Oh, cette voix, cette voix qui parlait, qui appartenait à un homme invisible, Juve la reconnaissait à la minute. Il n’y avait qu’un être au monde qui pût rire de ce rire.
— Fantômas, hurla Juve, finissons-en ! Vous m’avez pris, tuez-moi, j’aime mieux périr en tombant dans un piège dressé à ma pitié que vivre en étant lâche ; je me doutais bien que Backefelder n’était pas votre prisonnier, je pensais bien que la lettre de ce matin était une ruse, tant pis, je ne pouvais pas risquer la possibilité de ne point aller au secours d’un malheureux.
Mais la voix de Fantômas interrompit Juve :
— La paix ! ordonnait rudement le bandit, nous ne sommes pas ici pour faire des phrases. Et je n’ai nullement l’intention de vous tuer.
— Vraiment ?
— Je vous en donne ma parole.
— Juve, poursuivit Fantômas – mais désormais sa voix était devenue plus douce, moins sarcastique – Juve je veux que vous viviez.
— Grand merci, Fantômas, mais vos désirs ne seront pas réalisés, j’ai un revolver dans ma poche qui me permettra…
— Vous n’avez pas de revolver.
Avant même que Fantômas lui eût affirmé qu’il n’avait pas de revolver, Juve s’était aperçu, en effet, en se fouillant fébrilement, qu’il n’avait pas son fidèle browning. La poche de son veston avait été fendue, l’arme avait dû tomber. Juve avait été dépouillé de son seul moyen de défense sans qu’il s’en fût même rendu compte.
— Vous n’avez pas de revolver, poursuivait Fantômas, parce que j’ai fait en sorte que vous soyez désarmé, pour vous éviter toute pensée funeste. En revanche, Juve, vous avez dans la poche de votre pardessus une excellente paire de menottes, du système breveté récemment adopté par la Sûreté. Est-ce exact ?
— C’est exact.
— Alors, continuait Fantômas, voici ce que j’ai à vous proposer, Juve : vous êtes mon prisonnier, il vous est matériellement impossible de vous échapper de ce piège où vous avez eu la maladresse de tomber. D’autre part, je suis bien résolu à ne vous rendre la liberté que le jour où vous m’aurez dit où se trouve Hélène. Donnant, donnant. Jadis, en Angleterre, nous avons déjà fait un pacte et nous l’avons respecté. Faisons-en un nouveau. Dites-moi où est ma fille et vous êtes libre.

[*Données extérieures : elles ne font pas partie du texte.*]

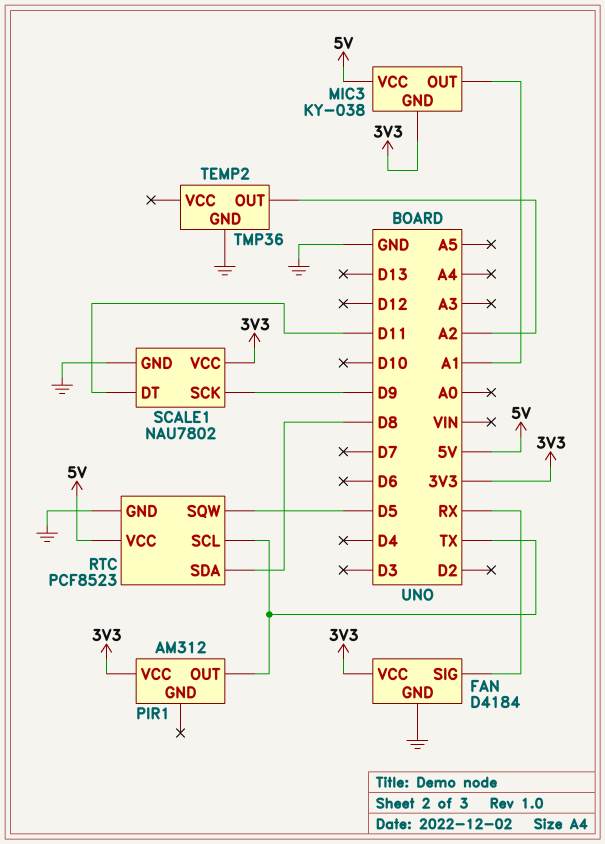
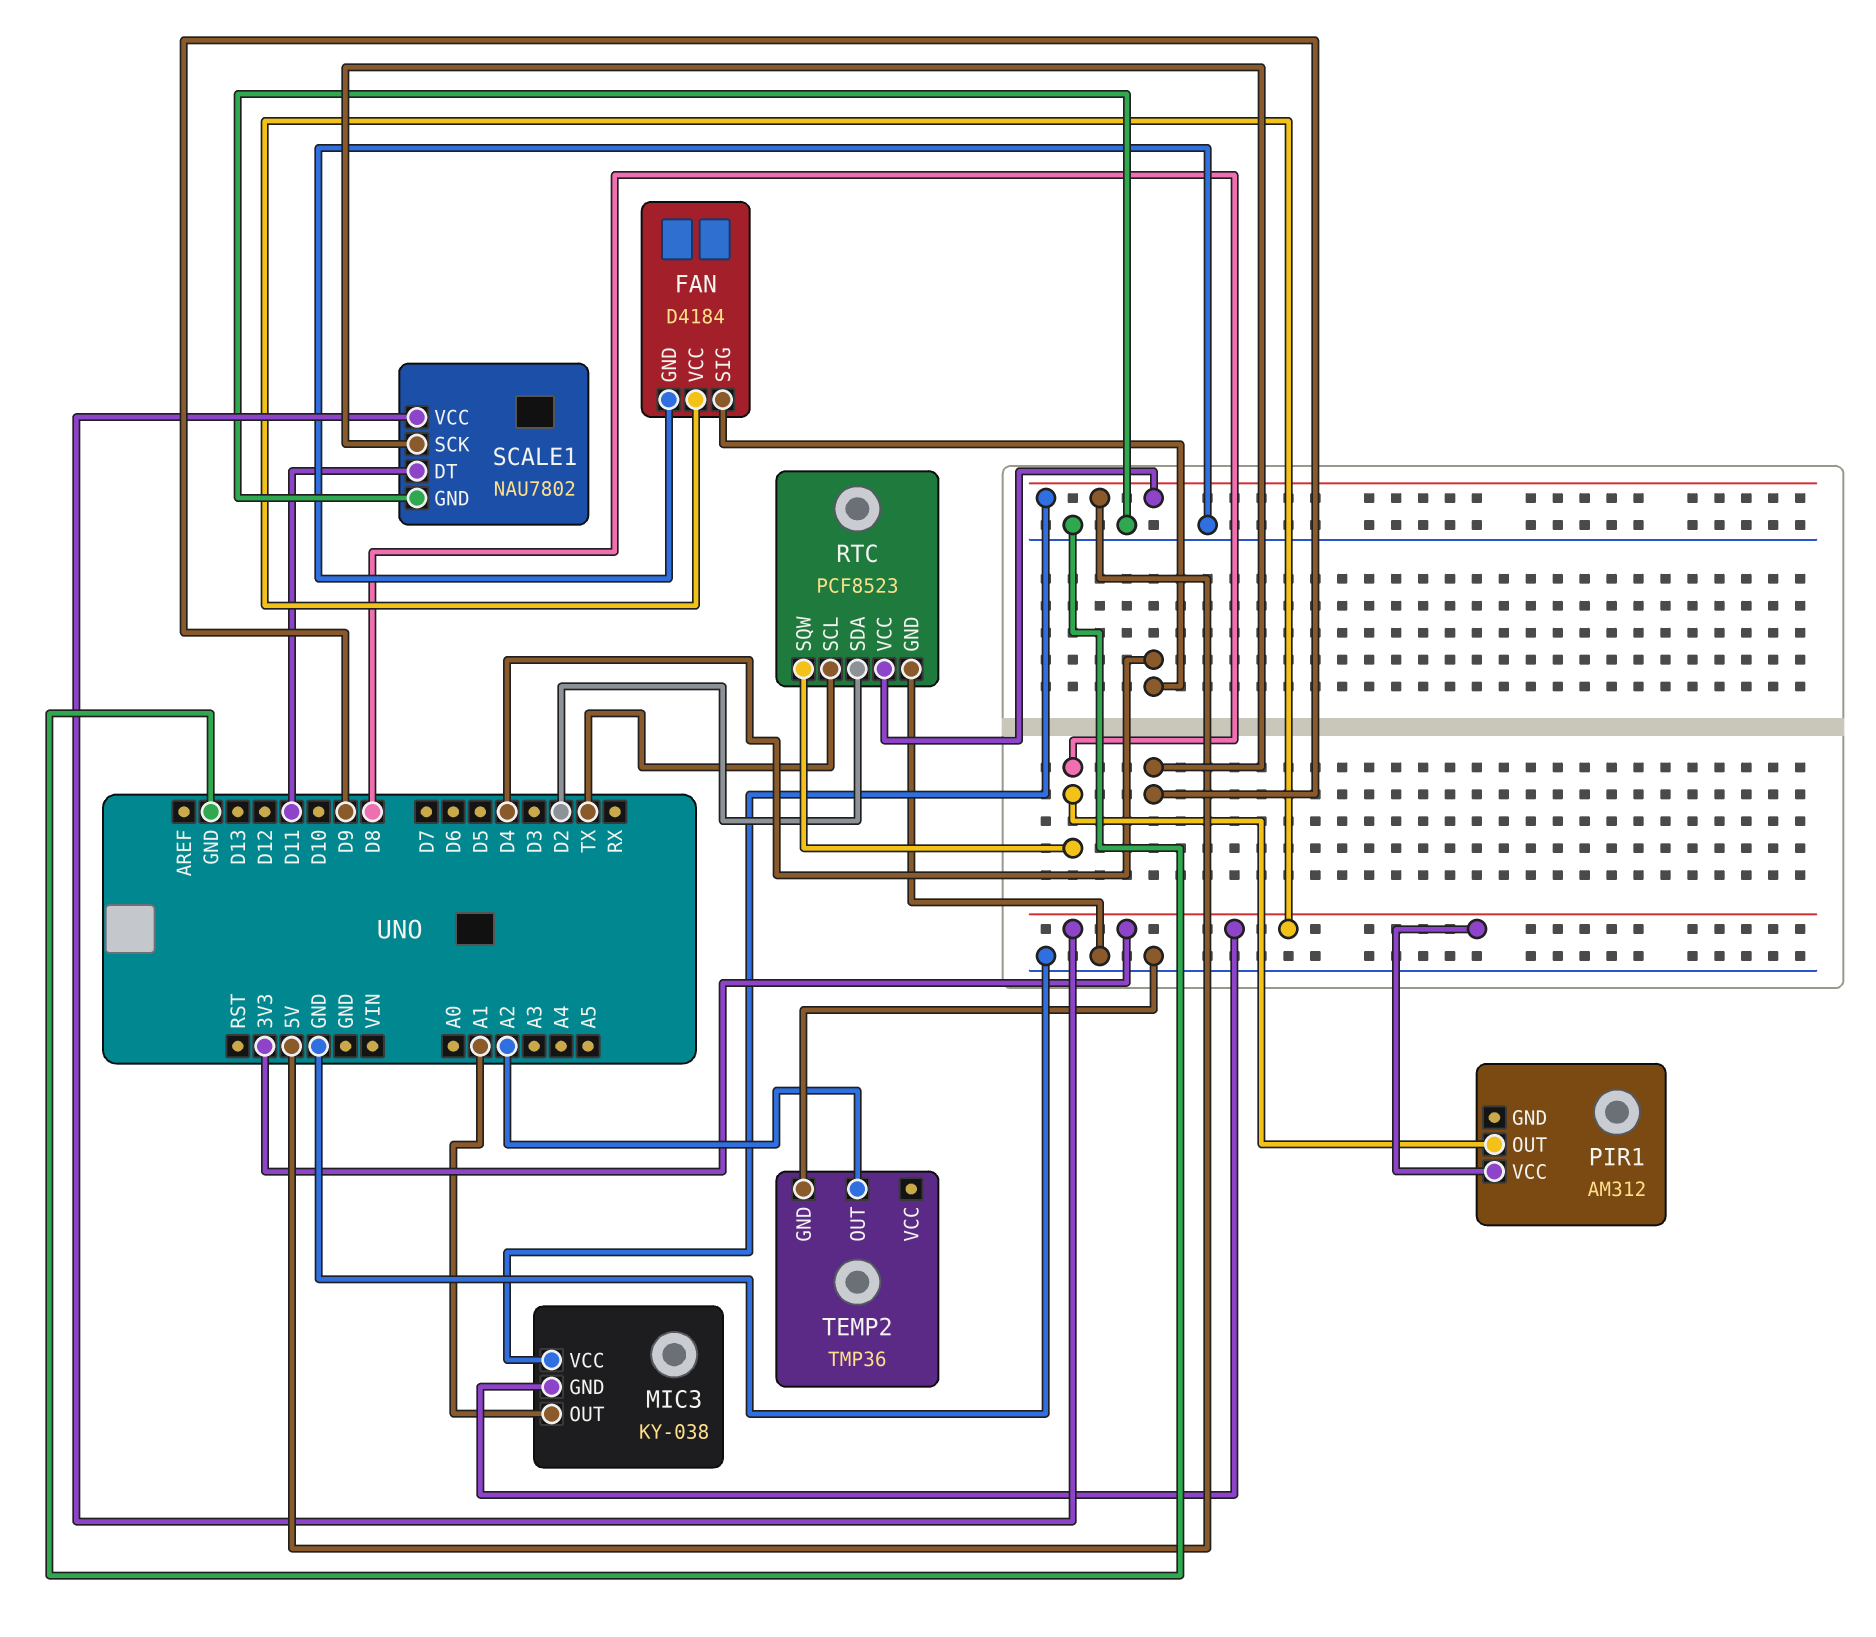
FAN pin SIG: RX -> D4
PIR1 pin OUT: TX -> D8
RTC pin SDA: D8 -> D2
RTC pin SQW: D5 -> D8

Fantômas faisait une pause. Juve, avec le flegme qu’il eût mis à discuter de questions totalement indifférentes, en profita pour remarquer :
— Mais tout cela n’a rien à faire avec mes menottes. D’ailleurs, Fantômas, je vous ai dit à maintes reprises déjà, je vous l’ai fait dire par Backefelder au moins, et Fandor vous l’a répété, que j’ignorais où était Hélène.
— Sans doute, mais je ne l’ai pas cru.
La discussion se poursuivait, surprenante, tragique et cependant fort calme. Juve jouait sa vie en répondant à Fantômas qu’il ne savait point où était Hélène. Fantômas, à coup sûr, qui recherchait sa fille avec tant d’ardeur, souffrait terriblement en entendant cette affirmation, et pourtant, ni lui ni le policier ne haussaient le ton, on eût cru qu’ils se trouvaient dans un salon, et qu’ils causaient de choses sans importance :
— Juve, je ne vous crois pas. Je sais que vous prétendez ignorer où est Hélène, mais peu m’importe. Je suis persuadé que vous pouvez retrouver ma fille ou m’aider à la retrouver. Voulez-vous vous allier pour cela avec moi ?
— Non.
— Vous préférez demeurer mon prisonnier ?
— Oui.
Et Juve était sincère, car, sachant l’amour que Fandor éprouvait pour Hélène, il ne pouvait admettre que la fille de Fantômas retombât jamais aux mains de son père, ce qui eût été évidemment le pire des malheurs pour la malheureuse jeune fille.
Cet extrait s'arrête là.